Precision-Recall (PR) 曲線 を作成します。

PR曲線 は、不均衡な データセット に対する分類器の評価に特に有用です。PR曲線 下の面積（AUC）が大きいことは、高い適合率（低い偽陽性率）と高い再現率（低い偽陰性率）の両方を意味します。この曲線は、さまざまな閾値レベルにおける偽陽性と偽陰性のバランスに関する洞察を提供し、モデル の性能評価を支援します。

**引数:**

* `y_true`: 正解のバイナリラベル。形状は (`num_samples`,) である必要があります。
* `y_probas`: 各クラスの予測スコアまたは確率。これらは確率推定値、信頼スコア、または閾値処理前の決定値です。
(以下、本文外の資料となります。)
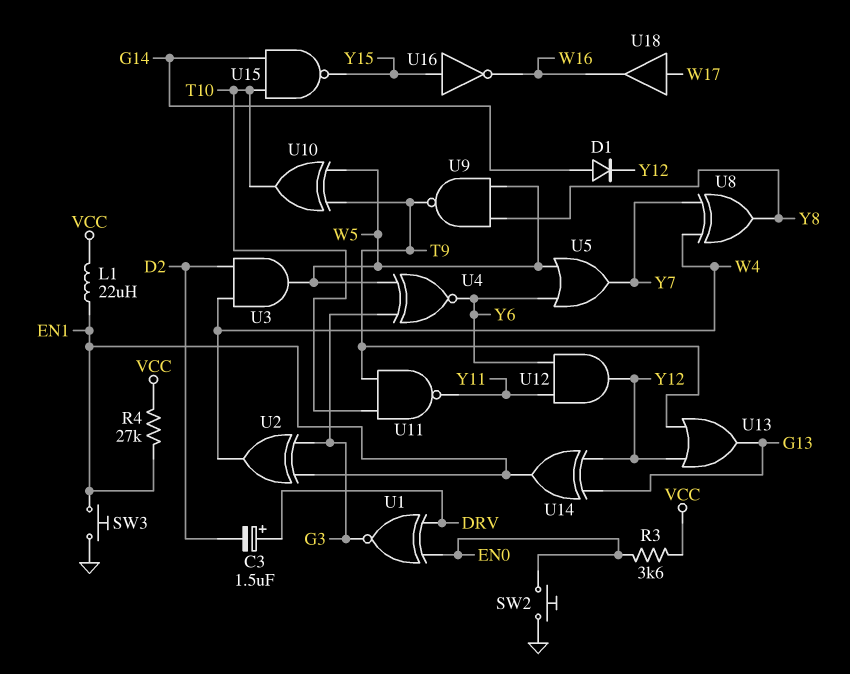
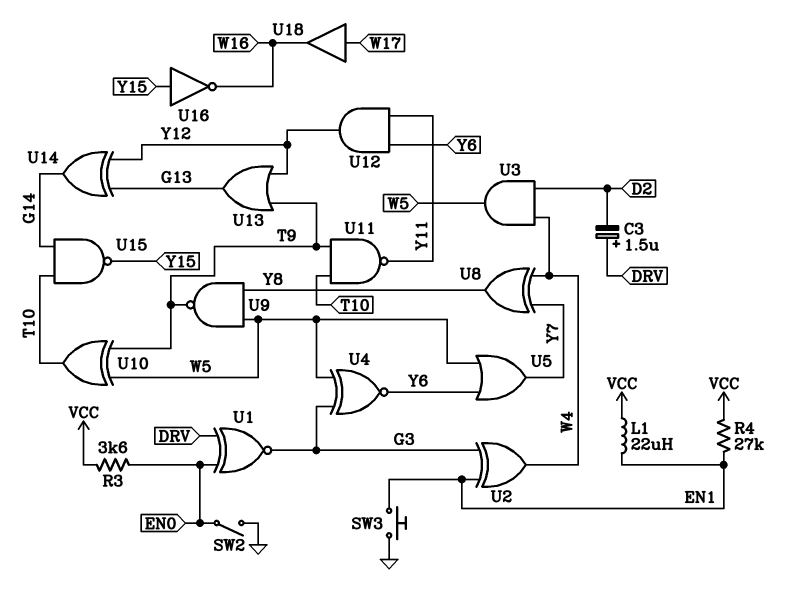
D1: diode (A G14, K Y12) -> none
SW2: button (EN0, GND) -> switch (EN0, GND)
U14: XOR (in G13, in Y12, out EN1) -> XOR (in G13, in Y12, out G14)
形状は (`num_samples`, `num_classes`) である必要があります。
* `labels`: プロットの解釈を容易にするために、`y_true` の数値に置き換えるクラス名のリスト（任意）。例えば、`labels = ['dog', 'cat', 'owl']` とすると、プロット内で 0 は 'dog'、1 は 'cat'、2 は 'owl' に置き換えられます。指定されない場合は、`y_true` の数値がそのまま使用されます。
* `classes_to_plot`: プロットに含める `y_true` 内のユニークなクラス値のリスト（任意）。指定されない場合、`y_true` に含まれるすべてのユニークなクラスがプロットされます。
* `interp_size`: 再現率の値を補間するポイントの数。再現率は \[0, 1] の範囲で一様に分布した `interp_size` 個のポイントに固定され、適合率はそれに応じて補間されます。
* `title`: プロットのタイトル。デフォルトは "Precision-Recall Curve" です。
* `split_table`: W\&B UI 上で テーブル を別のセクションに分割するかどうか。`True` の場合、テーブル は "Custom Chart Tables" という名前のセクションに表示されます。デフォルトは `False` です。

**戻り値:**

* `CustomChart`: W\&B に ログ 記録可能な カスタムチャート オブジェクト。チャートを ログ 記録するには、`wandb.log()` に渡します。

**例外:**

* `wandb.Error`: NumPy、pandas、または scikit-learn がインストールされていない場合。

**例:**

```python theme={null}
import wandb

# スパム検出（二値分類）の例
y_true = [0, 1, 1, 0, 1]  # 0 = スパムではない, 1 = スパム
y_probas = [
    [0.9, 0.1],  # 1番目のサンプルの予測確率（スパムではない）
    [0.2, 0.8],  # 2番目のサンプルの予測確率（スパム）、以下同様
    [0.1, 0.9],
    [0.8, 0.2],
    [0.3, 0.7],
]

labels = ["not spam", "spam"]  # 読みやすさのための任意のクラス名

with wandb.init(project="spam-detection") as run:
    pr_curve = wandb.plot.pr_curve(
         y_true=y_true,
         y_probas=y_probas,
         labels=labels,
         title="Precision-Recall Curve for Spam Detection",
    )
    run.log({"pr-curve": pr_curve})
```